It's natural to want and expect the traffic on your mutual fund or exchange-traded fund (ETF) Web site to grow. But let's take a look at three data sets that suggest that you may need to reset what constitutes success for your Web strategy.
#1 Traffic is declining on the large well-trafficked brand sites.
A couple of blog posts have been documenting this lately. Go to a Digital Buzz blog post to see declining traffic patterns since 2007 of ESPN.com, eBay.com and Dell.com among others.
In the asset management vertical, look at traffic to Morningstar.com.
#2 Traffic is declining on asset managers' sites.
It's hard to imagine a year when there would be more interest in the market and economic commentary and fund performance data published on investment manager sites. In fact, there was a spike when we first looked at traffic in our special report last November (see SPECIAL REPORT: The Effect of the Market Meltdown on Traffic to Top Mutual Fund, ETF Web Sites) and you can see the spike in the charts below.
But it’s time for a reality check: The downward trend of traffic to asset management sites since 2007 is tracking with other brand sites.
We've looked at all of the top 20 mutual fund sites and the top ETF sites. The iShares chart represents the best case—traffic in October of 2009 is comparable to May of 2007. But this is despite the increasing popularity of ETFs, iShares market dominance, retail investor ETF interest and iShares' creative and aggressive marketing, with another $60-$70 million announced to be spent in the fourth quarter. A marketer might have expected more than traffic on par with two years ago!
American Century Investments' traffic represents the steepest decline—and this despite its proactive communicating throughout the market and economic crisis. [Since posting this, we have heard from American Century that the Google data doesn't match its internal analytics. A company representative said the suggestion by the graph that there were no visitors from April 2009 to July 2009 is wrong. But American Century doesn’t dispute the general thesis and acknowledges an approximate 20 percent drop in site visits from 2007 to October 2009.]
What's happening? As Digital Buzz wrote, “Doesn’t make sense, right? More and more people are connecting online, brands are spending bucket loads of cash on digital campaigns so website traffic should be the complete opposite?”
There seems to be consensus that what the brand sites are losing, the social sites are gaining. Also, brand content is being consumed off brand domains via RSS feeds and syndication strategies that distribute content to YouTube, Facebook and other social networks. Given that few asset management companies offer syndicated content, we’d argue that social sites are where your customers and prospects are going. And, they're going to bump into few asset managers there.
As a quick aside, previously we described Vanguard as this industry’s leader in social media. But we call your attention to Pimco’s effectiveness at offline content syndication—in the form of Bill Gross and a few other market strategists whose thought leadership unquestionably elevates the company’s brand. In a blockbuster year for bond fund sales in general and PIMCO in particular, what does it matter if Website traffic isn’t up?
We saw Yahoo Message Boards crack the list for the first time in July and wondered if it was an anomaly.

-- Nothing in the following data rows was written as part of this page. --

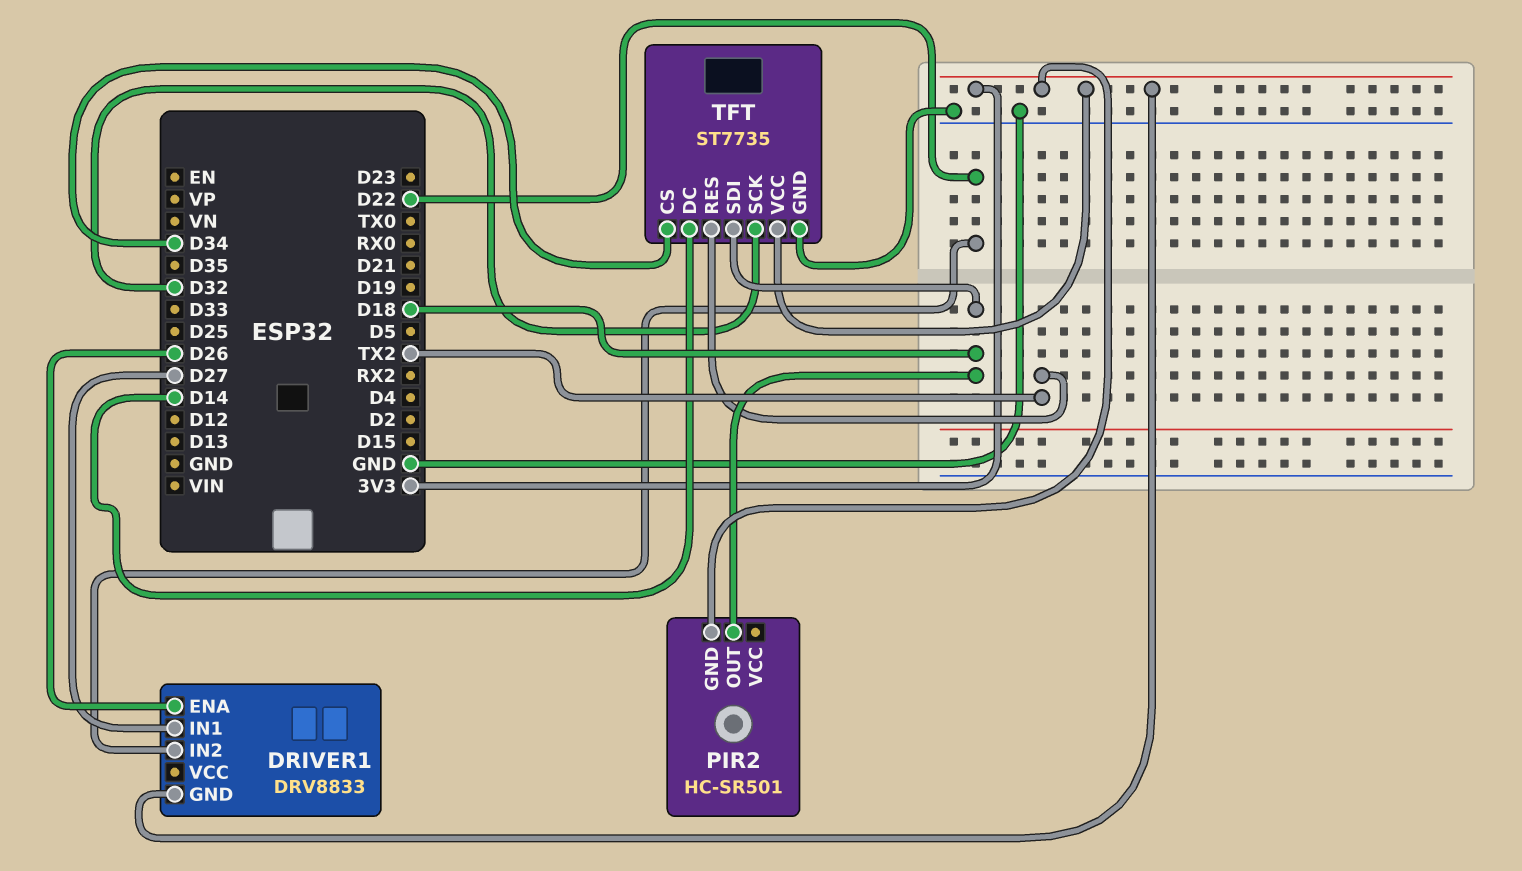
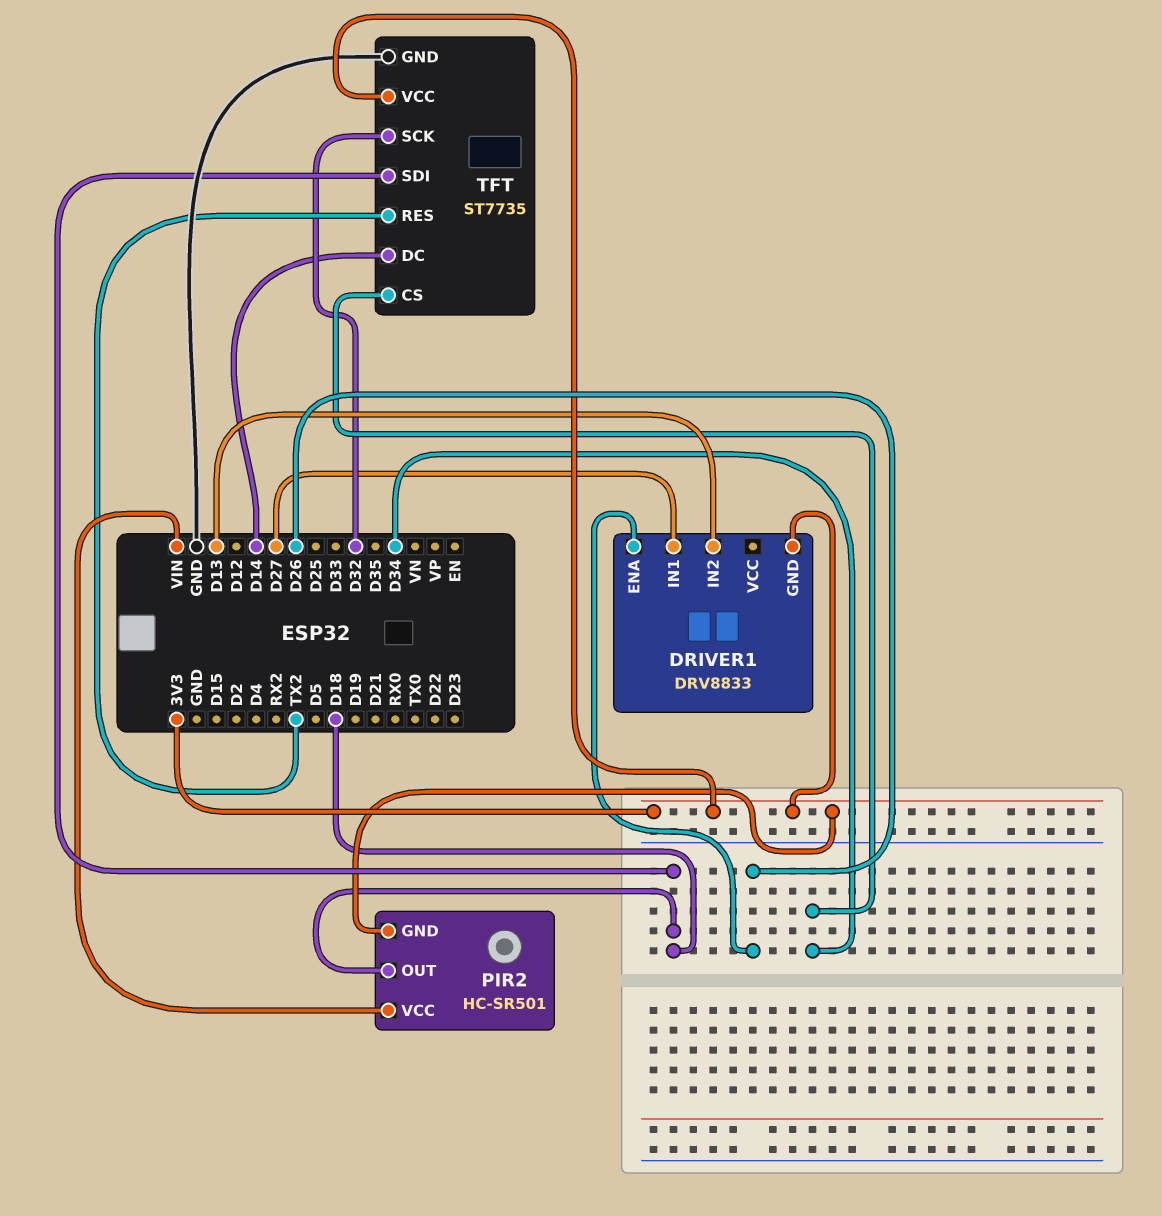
DRIVER1 pin IN2: D22 -> D13
PIR2 pin VCC: none -> VIN

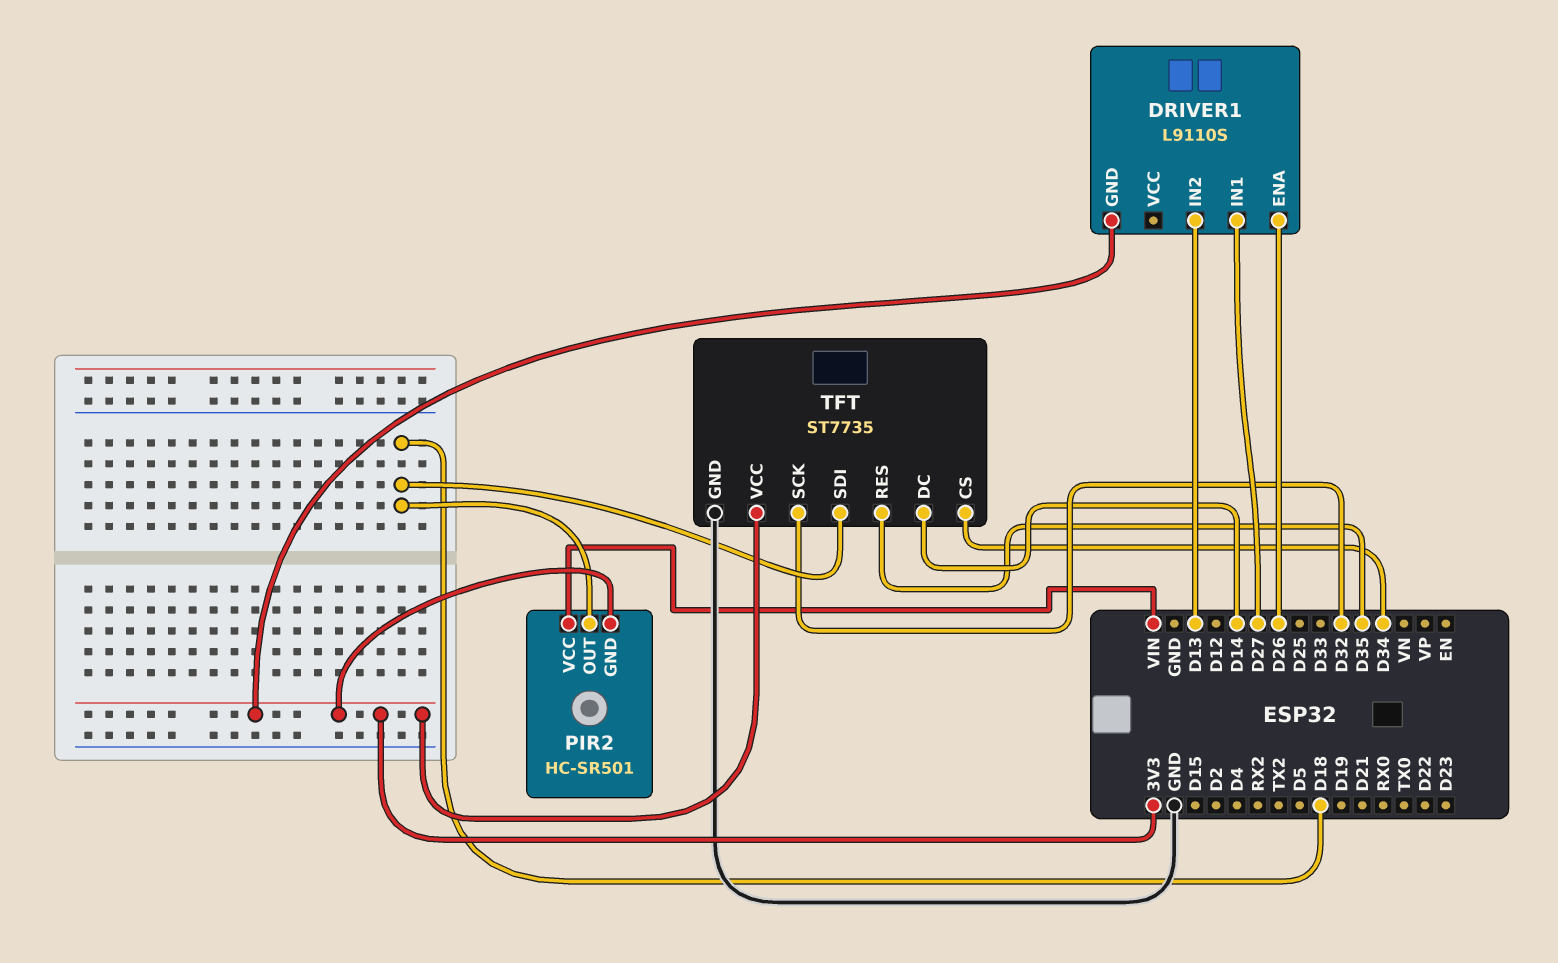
DRIVER1: DRV8833 -> L9110S
TFT pin RES: TX2 -> D35

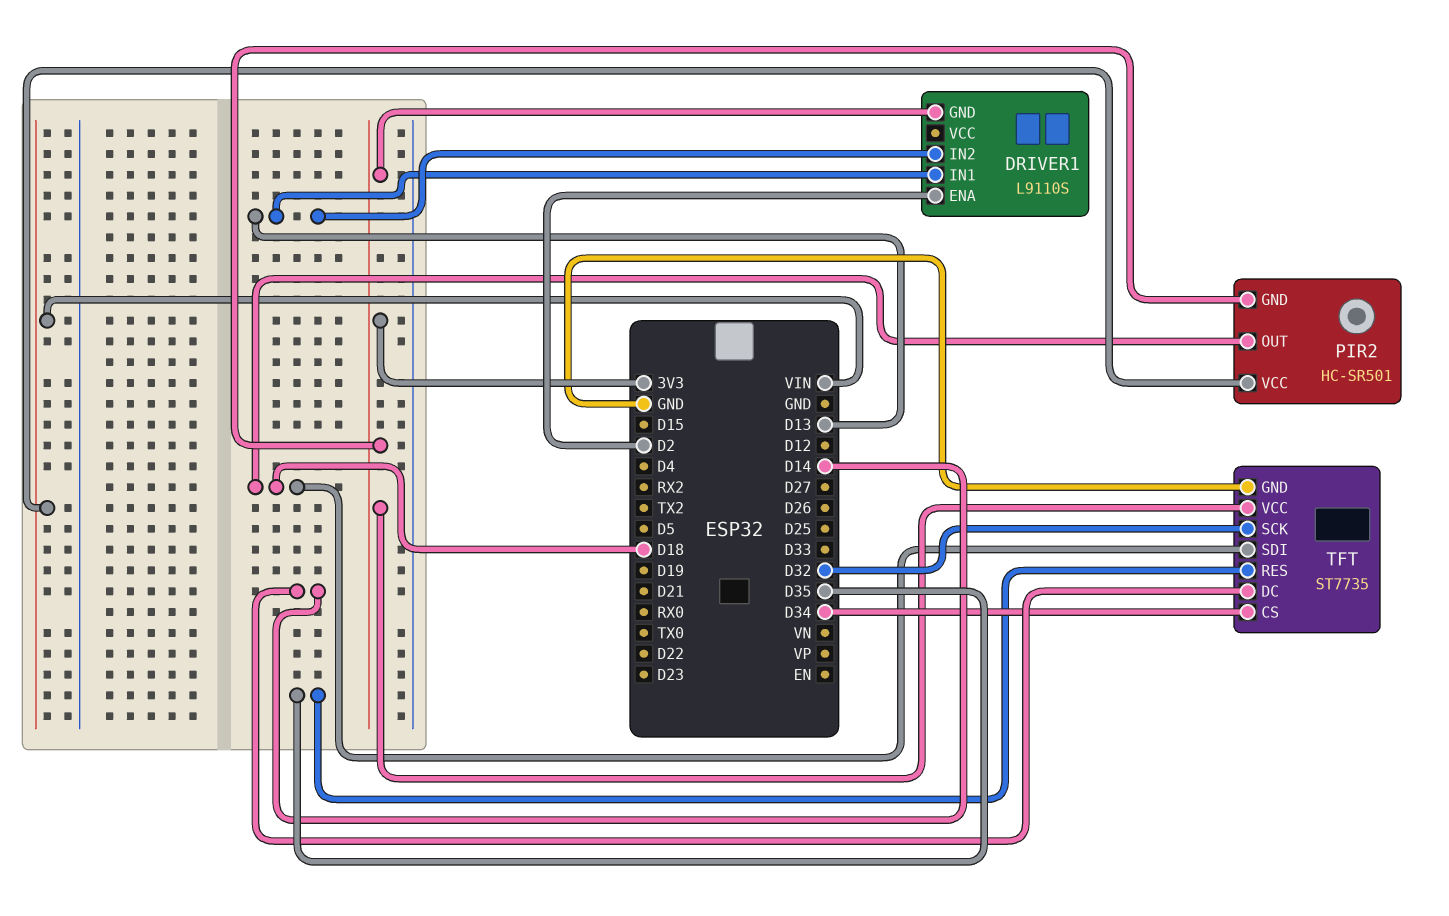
DRIVER1 pin ENA: D26 -> D2
DRIVER1 pin IN1: D27 -> D13

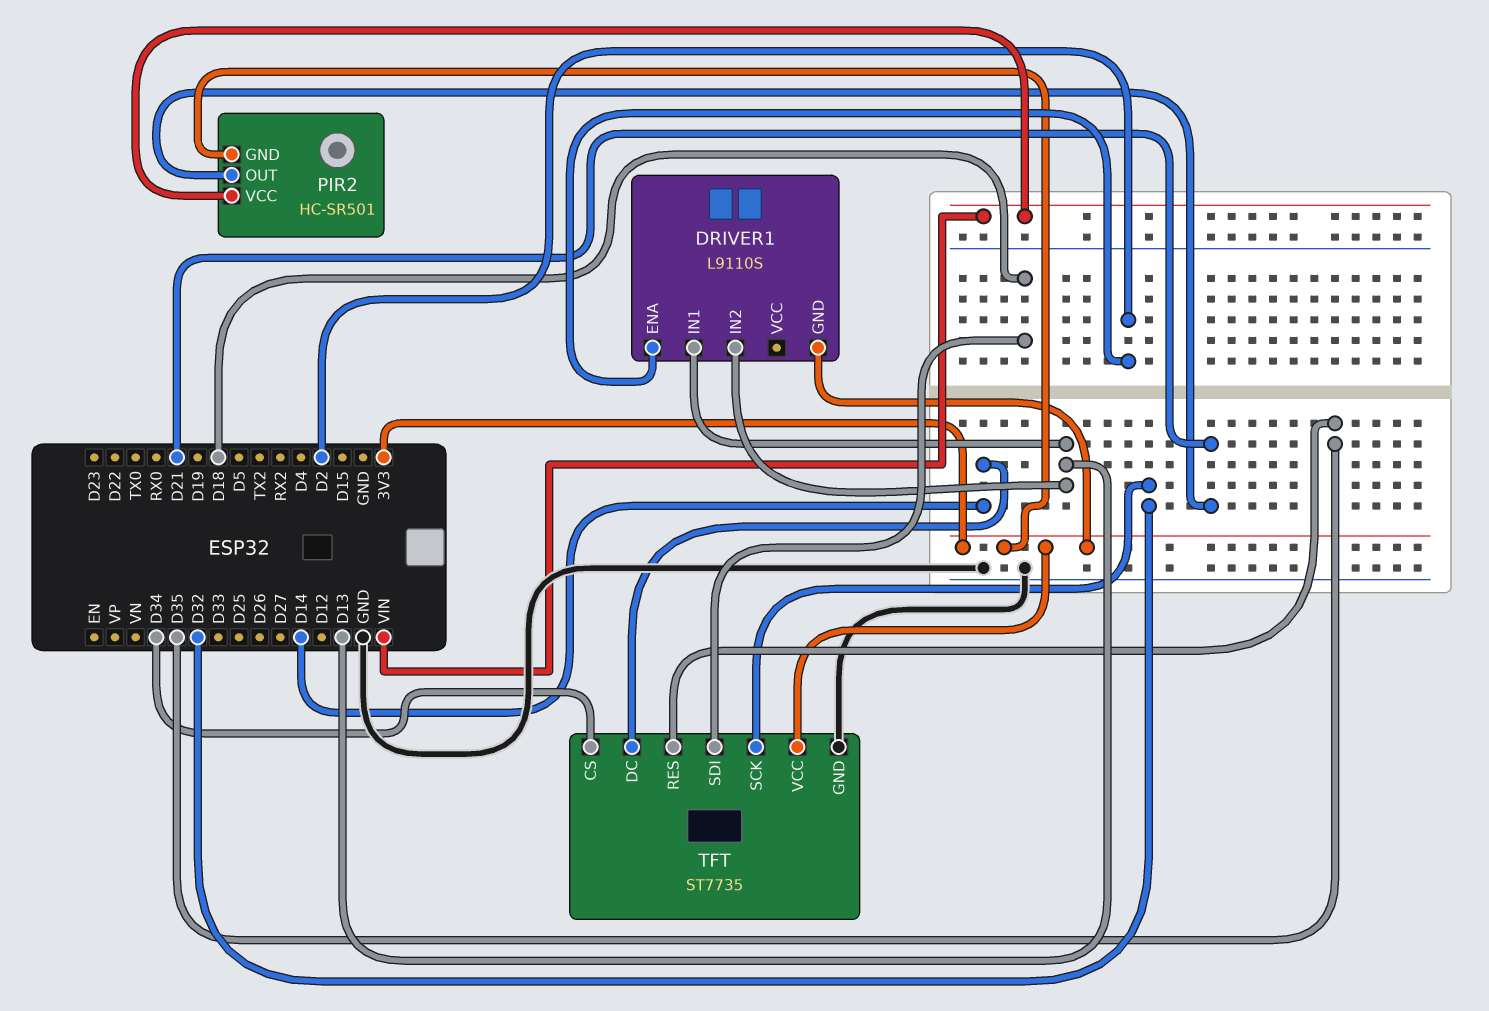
PIR2 pin OUT: D18 -> D21

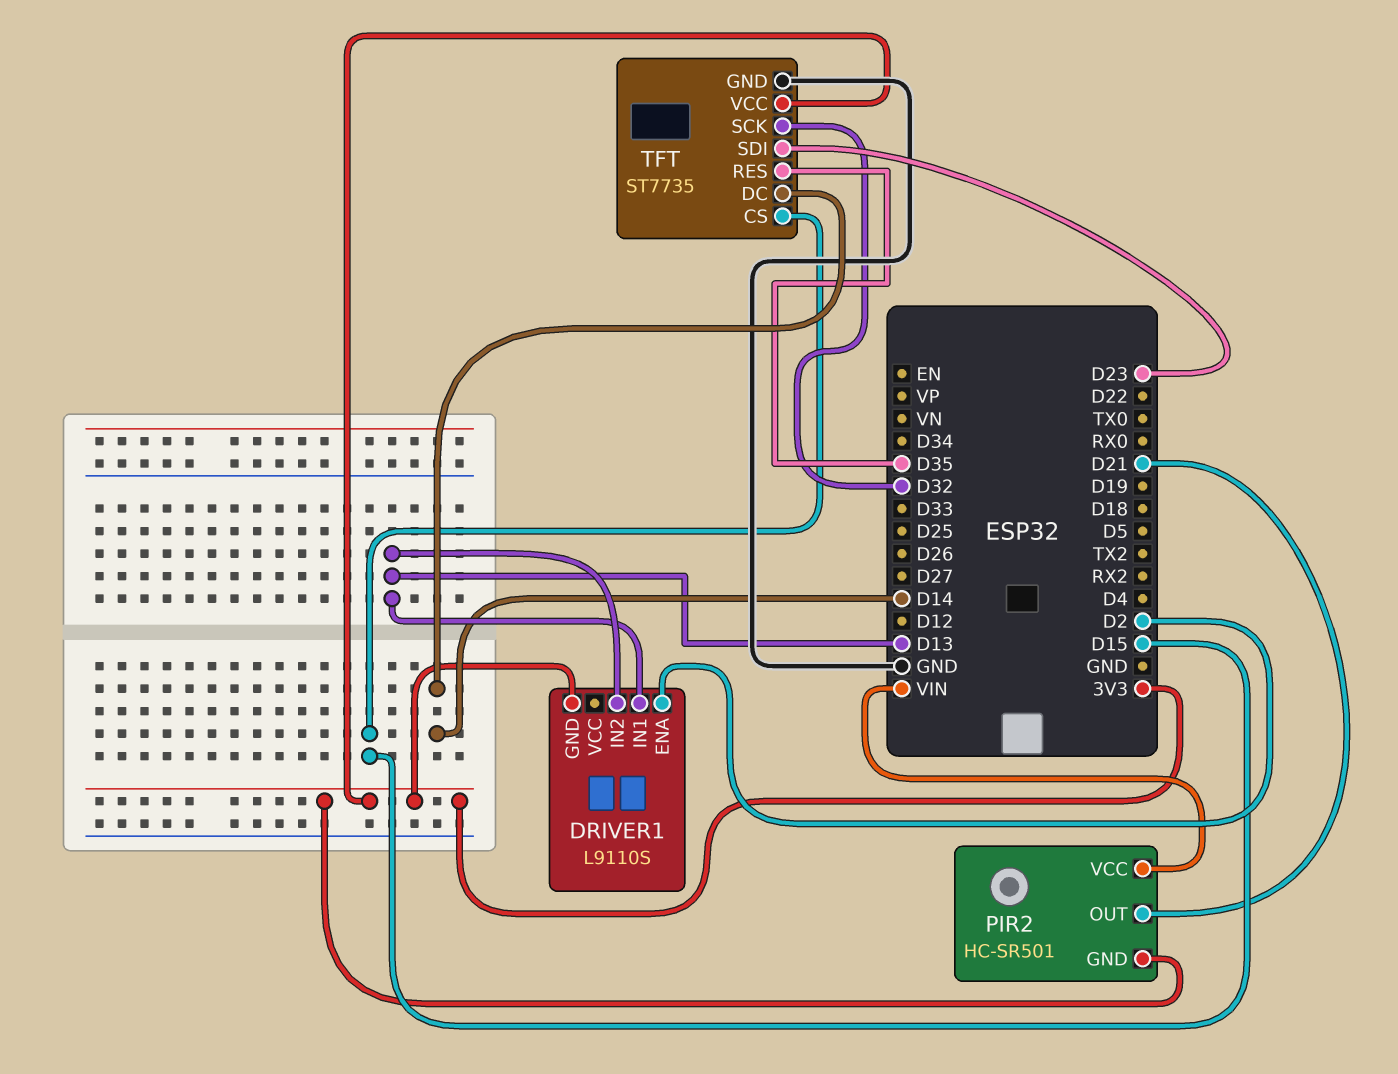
TFT pin CS: D34 -> D15
TFT pin SDI: D18 -> D23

But it’s been part of the top 10 for the last three months, taking the place of Vanguard.com in September.
So…there is something here.
It's easy to understand the general preference for sites where there are obvious signs of life—i.e., posts from today, interactions between visitors, fresh content posted hourly. Look at your site and look at Mint.com. Look at the calculators you offer and look at Simplifi.Net.
Look at your advisor site, bat away the cobwebs and put yourself in the advisor’s place. How much time would you be likely to spend there versus on Bloomberg, FinViz or on a brand new site Kapitall.com—or in your own self-built Twitter stream?
Some are proclaiming the destination Web site "dead." It isn't, of course, as only your site can be the authoritative source of corporate information. Because other sites won’t necessarily want it all, your site may have the most extensive information about your products, your news and your people. Your company will need to continue to maintain a contemporary, current site.
But what must die—and it may fall to you to drive the stake in its heart—is the belief that your company will remain relevant communicating only on your own site. That is not a sustainable strategy and now, especially in the course of your planning for 2010, you have to face it and then help others understand the consequences. Your company’s growth depends upon you meeting and engaging others on others’ sites.
This has been a recurring theme for the year we've been writing the Rock The Boat Marketing blog (celebrating its one-year anniversary this week, by the way) but this time we especially mean it. Even if it means rethinking your Web strategy priorities, it's high time to figure out how to package up your content and take it on the road.